The Sabarimala temple in Kerala opened for pilgrims on Saturday, for the first time since the lockdown to combat the coronavirus pandemic was imposed on March 25, PTI reported. The temple will stay open for a five-day ‘puja’ and only 250 pilgrims would be allowed to offer prayers in a day.

As many as 246 people booked their pilgrimage through the virtual queue system on the first day. Visuals from the temple showed a thin crowd of devotees, standing far apart and wearing masks. The devotees also had to carry a certificate proving that they did not have Covid-19.

Strict safety arrangements were made for devotees at the shrine. At Nilakkal, the health officials conducted rapid antigen tests for people not carrying the certificates.

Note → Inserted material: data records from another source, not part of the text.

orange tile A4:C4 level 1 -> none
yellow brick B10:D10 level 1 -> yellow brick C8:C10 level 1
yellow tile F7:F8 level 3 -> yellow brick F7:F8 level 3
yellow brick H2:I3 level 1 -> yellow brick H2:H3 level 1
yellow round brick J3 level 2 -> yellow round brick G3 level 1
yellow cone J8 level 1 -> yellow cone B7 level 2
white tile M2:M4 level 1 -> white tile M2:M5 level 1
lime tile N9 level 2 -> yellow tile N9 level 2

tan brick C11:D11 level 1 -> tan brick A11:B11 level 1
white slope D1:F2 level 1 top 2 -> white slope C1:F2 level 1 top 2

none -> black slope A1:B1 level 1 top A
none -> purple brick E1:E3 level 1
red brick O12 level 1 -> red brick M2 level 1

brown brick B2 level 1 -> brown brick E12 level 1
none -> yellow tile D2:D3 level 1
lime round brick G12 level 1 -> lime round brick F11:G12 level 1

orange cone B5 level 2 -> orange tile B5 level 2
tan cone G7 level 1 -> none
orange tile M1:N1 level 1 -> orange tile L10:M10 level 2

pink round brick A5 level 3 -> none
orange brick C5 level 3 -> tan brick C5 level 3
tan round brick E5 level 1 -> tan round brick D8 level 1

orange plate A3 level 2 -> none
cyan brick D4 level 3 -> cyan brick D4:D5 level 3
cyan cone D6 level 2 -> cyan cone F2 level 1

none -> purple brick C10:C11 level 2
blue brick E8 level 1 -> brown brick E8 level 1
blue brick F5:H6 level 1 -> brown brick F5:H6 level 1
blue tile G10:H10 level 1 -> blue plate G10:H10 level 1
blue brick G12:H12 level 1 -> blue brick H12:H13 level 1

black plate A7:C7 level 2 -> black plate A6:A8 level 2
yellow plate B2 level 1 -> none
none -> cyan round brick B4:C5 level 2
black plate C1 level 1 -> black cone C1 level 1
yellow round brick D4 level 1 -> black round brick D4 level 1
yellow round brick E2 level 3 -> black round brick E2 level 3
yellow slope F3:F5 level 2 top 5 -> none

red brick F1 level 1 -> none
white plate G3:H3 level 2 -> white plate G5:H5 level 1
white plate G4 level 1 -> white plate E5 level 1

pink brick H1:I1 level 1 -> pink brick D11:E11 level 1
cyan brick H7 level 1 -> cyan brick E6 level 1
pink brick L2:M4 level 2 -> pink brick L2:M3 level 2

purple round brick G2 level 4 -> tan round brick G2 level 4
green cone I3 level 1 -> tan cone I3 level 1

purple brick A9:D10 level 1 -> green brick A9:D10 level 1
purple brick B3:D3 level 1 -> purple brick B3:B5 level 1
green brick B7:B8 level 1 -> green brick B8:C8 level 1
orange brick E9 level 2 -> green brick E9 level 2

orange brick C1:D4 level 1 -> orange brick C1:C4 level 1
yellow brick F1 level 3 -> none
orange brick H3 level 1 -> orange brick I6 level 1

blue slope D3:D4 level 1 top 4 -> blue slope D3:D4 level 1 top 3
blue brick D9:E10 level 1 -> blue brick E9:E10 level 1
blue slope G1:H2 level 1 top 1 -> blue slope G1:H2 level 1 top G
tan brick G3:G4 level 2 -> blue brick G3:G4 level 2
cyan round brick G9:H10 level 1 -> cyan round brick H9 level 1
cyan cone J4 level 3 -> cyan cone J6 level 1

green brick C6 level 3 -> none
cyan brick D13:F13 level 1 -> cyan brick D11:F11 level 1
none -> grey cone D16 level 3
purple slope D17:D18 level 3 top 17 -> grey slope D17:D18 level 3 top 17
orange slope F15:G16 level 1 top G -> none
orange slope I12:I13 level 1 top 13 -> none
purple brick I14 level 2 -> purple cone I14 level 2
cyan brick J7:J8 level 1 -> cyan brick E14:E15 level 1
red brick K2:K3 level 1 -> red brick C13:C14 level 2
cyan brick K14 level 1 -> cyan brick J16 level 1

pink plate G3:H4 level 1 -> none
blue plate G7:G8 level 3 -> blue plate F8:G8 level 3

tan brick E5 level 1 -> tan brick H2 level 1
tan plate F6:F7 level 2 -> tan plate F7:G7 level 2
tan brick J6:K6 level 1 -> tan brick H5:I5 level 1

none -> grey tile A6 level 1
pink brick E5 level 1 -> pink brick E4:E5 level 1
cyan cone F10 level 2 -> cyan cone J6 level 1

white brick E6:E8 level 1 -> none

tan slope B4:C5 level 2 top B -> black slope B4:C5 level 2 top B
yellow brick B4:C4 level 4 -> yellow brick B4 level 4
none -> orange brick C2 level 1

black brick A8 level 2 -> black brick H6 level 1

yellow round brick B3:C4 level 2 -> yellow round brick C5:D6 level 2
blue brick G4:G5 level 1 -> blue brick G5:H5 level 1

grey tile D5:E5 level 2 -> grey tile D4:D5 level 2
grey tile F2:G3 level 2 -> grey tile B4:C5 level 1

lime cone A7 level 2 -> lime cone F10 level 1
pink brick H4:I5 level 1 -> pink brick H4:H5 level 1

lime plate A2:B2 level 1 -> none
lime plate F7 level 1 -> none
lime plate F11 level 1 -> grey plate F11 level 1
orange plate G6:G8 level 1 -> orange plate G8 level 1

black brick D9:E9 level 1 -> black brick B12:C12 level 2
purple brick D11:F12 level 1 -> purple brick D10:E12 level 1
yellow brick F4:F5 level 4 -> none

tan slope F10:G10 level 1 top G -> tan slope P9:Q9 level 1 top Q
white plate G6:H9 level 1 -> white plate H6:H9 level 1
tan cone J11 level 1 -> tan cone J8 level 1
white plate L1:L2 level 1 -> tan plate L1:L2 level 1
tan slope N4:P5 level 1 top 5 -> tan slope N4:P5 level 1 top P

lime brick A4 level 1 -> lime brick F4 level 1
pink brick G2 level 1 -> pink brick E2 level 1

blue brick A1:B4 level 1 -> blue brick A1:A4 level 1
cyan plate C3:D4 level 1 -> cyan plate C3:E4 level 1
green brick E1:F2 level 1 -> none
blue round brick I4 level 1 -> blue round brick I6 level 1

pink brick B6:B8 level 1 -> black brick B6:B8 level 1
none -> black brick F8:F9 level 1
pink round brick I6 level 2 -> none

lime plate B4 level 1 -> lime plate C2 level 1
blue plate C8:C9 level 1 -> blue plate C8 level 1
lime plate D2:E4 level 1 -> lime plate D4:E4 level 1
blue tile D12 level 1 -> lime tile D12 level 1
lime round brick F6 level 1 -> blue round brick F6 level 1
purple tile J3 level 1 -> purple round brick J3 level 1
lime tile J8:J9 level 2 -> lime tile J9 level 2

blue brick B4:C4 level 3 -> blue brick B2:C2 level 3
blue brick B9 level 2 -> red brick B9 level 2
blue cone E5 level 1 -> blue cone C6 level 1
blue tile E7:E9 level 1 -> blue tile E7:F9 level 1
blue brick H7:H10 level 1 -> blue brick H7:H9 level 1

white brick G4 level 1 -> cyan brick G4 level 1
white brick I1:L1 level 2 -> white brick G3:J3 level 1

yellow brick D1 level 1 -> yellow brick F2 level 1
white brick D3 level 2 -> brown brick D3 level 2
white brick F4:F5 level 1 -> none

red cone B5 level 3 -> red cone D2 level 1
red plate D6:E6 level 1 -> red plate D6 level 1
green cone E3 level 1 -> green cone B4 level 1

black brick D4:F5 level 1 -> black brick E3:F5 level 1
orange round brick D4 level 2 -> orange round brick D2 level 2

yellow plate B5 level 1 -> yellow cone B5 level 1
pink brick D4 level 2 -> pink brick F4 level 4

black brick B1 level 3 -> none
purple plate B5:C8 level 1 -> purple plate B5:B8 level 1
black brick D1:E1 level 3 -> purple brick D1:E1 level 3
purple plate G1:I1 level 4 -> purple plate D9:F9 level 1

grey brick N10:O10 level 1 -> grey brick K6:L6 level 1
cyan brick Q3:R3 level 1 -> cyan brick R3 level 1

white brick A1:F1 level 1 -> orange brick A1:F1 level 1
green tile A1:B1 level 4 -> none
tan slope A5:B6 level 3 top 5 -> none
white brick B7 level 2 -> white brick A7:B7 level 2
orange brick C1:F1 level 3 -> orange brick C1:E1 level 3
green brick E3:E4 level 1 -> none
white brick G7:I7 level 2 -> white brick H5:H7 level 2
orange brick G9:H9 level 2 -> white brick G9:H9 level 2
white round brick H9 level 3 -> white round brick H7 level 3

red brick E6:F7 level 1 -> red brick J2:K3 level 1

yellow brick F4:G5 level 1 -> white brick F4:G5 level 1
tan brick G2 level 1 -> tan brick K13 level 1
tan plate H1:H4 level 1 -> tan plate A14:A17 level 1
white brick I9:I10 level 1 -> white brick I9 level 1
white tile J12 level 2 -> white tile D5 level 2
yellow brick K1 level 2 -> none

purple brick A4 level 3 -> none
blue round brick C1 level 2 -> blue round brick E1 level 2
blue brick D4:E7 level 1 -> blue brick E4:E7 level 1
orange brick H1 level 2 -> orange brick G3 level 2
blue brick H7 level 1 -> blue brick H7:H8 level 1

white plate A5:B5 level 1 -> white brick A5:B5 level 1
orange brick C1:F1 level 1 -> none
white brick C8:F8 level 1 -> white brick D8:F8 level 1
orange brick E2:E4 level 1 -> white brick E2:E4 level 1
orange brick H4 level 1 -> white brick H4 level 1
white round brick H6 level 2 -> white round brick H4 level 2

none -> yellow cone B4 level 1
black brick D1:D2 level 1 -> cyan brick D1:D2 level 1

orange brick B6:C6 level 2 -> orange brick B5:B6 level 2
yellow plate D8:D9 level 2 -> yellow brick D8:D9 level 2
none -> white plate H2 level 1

The pilgrims also had to produce a document proving that they were fit enough to trek to the hill shrine, Onmanorama reported.

The Kerala government had decided on the protocol for the pilgrimage at a meeting last month, according to PTI. The government had said that only pilgrims between the age of 10 and 60 would be allowed to go to the temple.

Chief Minister Pinarayi Vijayan had also directed the officials to make special arrangements for rituals like Neyyabhishekam (ghee abhishekam, an offering to the deity Ayyappa) and Annadanam (the tradition of offering food), in accordance with safety protocols.

The government had also decided to not give devotees the permission for customary bathing at Pamba River. Overnight stay at “sannidhanam” (main temple premises) or the base camps was also discontinued.

Kerala has seen a surge in coronavirus cases over the past month. The state has reported over 3 lakh cases so far, including 1,113 deaths.

On Friday, the Union health ministry sent high-level central teams to Kerala and four other states where cases are rising rapidly. The Centre said these teams would support the state towards strengthening containment, surveillance, testing, infection prevention and control measures, and efficient clinical management of the positive cases.